Legats’ Process for Responding to Investigative Leads
When a federal crime occurs, the FBI office in the vicinity of the crime must decide whether to open an investigation.18 If it decides to do so, the office is known as the Office of Origin and the investigation is referred to as a case. When the Office of Origin needs assistance on a case from another field office, FBI headquarters, or a Legal Attaché office, it prepares a request, which is known as a lead. At the time we began our fieldwork, there were two categories of leads: administrative, which involve non-investigative tasks and investigative, which are case-related tasks; in this review we focused on investigative leads.19 Legats receive leads when an investigation by the Office of Origin identifies issues that need to be pursued in a country in the Legat’s assigned territory. Leads are a significant component of the Legal Attaché office’s workload, and prompt resolution of the leads can be critical to the FBI’s investigations in the United States.

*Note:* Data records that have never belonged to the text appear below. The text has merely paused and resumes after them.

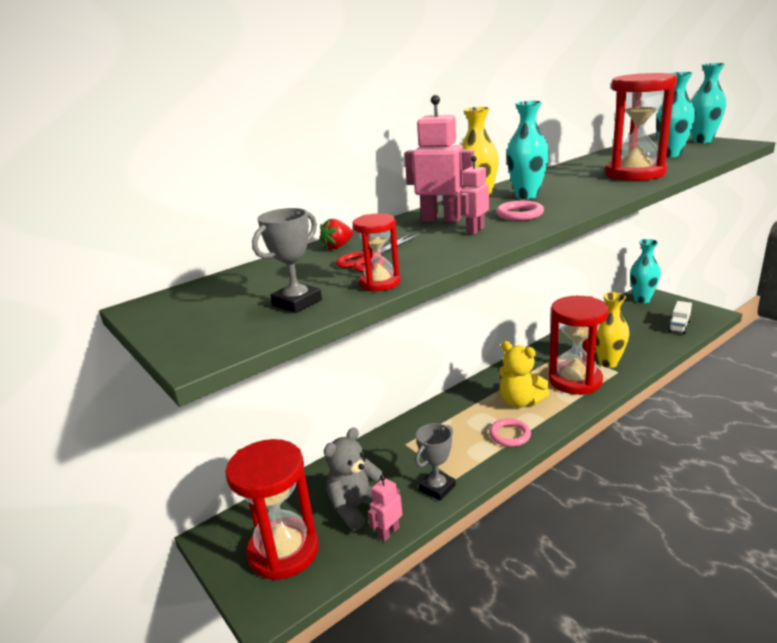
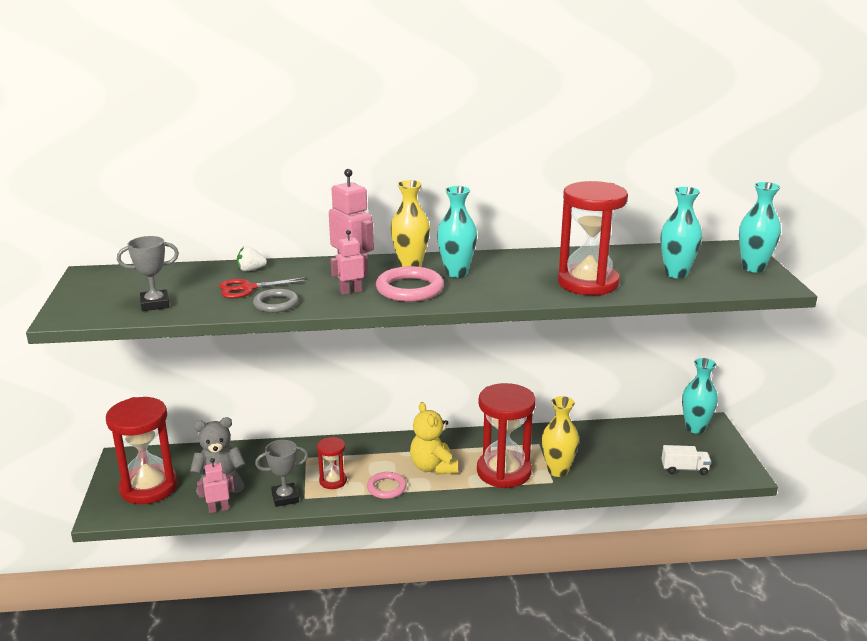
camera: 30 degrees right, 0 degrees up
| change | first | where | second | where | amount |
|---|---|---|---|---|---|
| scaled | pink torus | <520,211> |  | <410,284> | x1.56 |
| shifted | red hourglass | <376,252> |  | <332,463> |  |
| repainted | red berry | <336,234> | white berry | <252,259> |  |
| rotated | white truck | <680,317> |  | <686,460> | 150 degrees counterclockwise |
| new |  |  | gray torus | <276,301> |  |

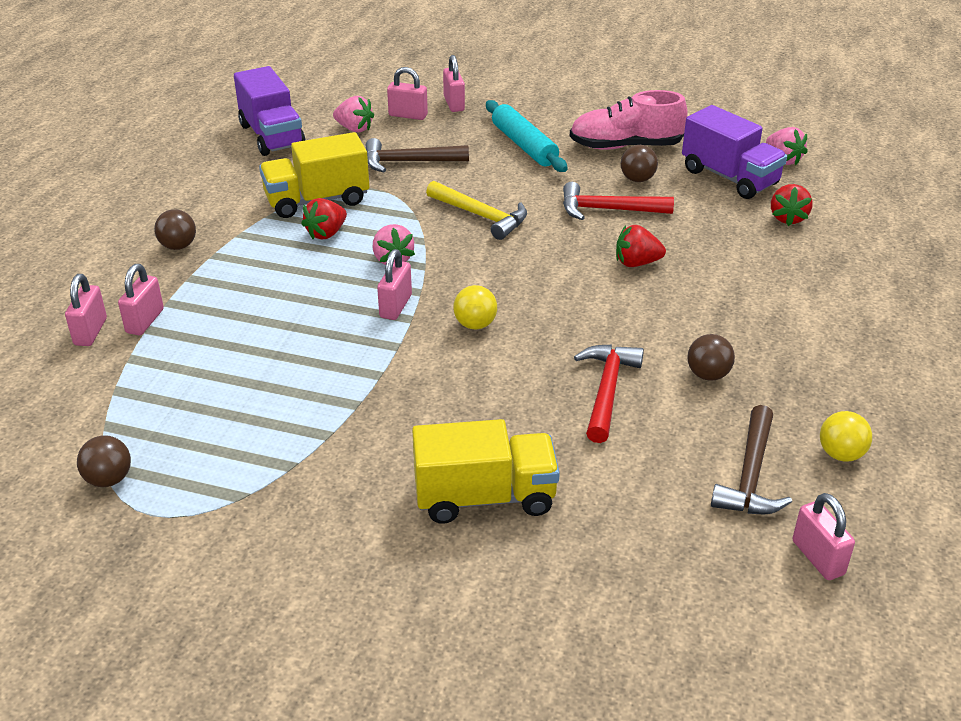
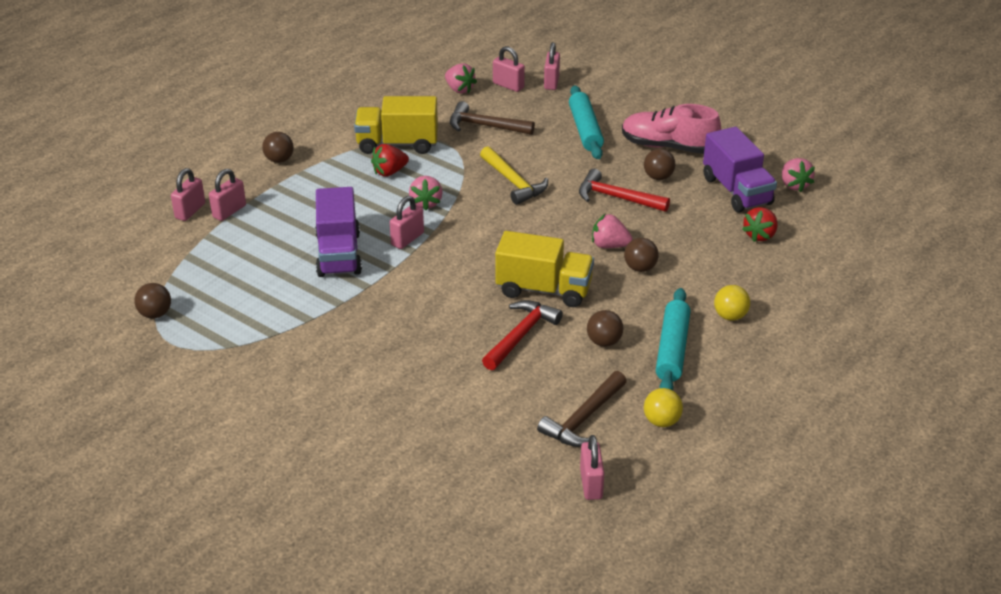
camera: 20 degrees right, 0 degrees up
| change | first | where | second | where | amount |
|---|---|---|---|---|---|
| shifted | violet truck | <269,111> |  | <338,232> |  |
| repainted | red berry | <641,246> | pink berry | <612,231> |  |
| shifted | golden play ball | <475,307> |  | <732,303> |  |
| shifted | golden truck | <486,471> |  | <544,269> |  |
| new |  |  | russet play ball | <641,255> |  |
| new |  |  | teal dough roller | <673,339> |  |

When an Office of Origin initiates an investigation, the case is entered into the Automated Case Support (ACS) system, the FBI’s centralized records and case management system. The case is assigned an identification number and an investigative program. An investigative program, such as Counterterrorism or Violent Crimes Major Offenders (VCMO) program, provides oversight for the investigation of particular groupings of classifications. For example, when a “272C” case is opened (money laundering), it is assigned to the VCMO program.
When an Office of Origin determines that leads need to be pursued by other offices, such as Legats, it prepares an electronic communication (EC) within ACS.20 The request typically includes background information on the investigation, priority level,21 and instructions on what action is required from the receiving office. For example, the request may ask the Legat to identify the subscriber of a telephone number, identify and track financial transactions, locate suspects, or conduct interviews. The amount of work involved in responding to these requests can vary widely depending on the nature of the request.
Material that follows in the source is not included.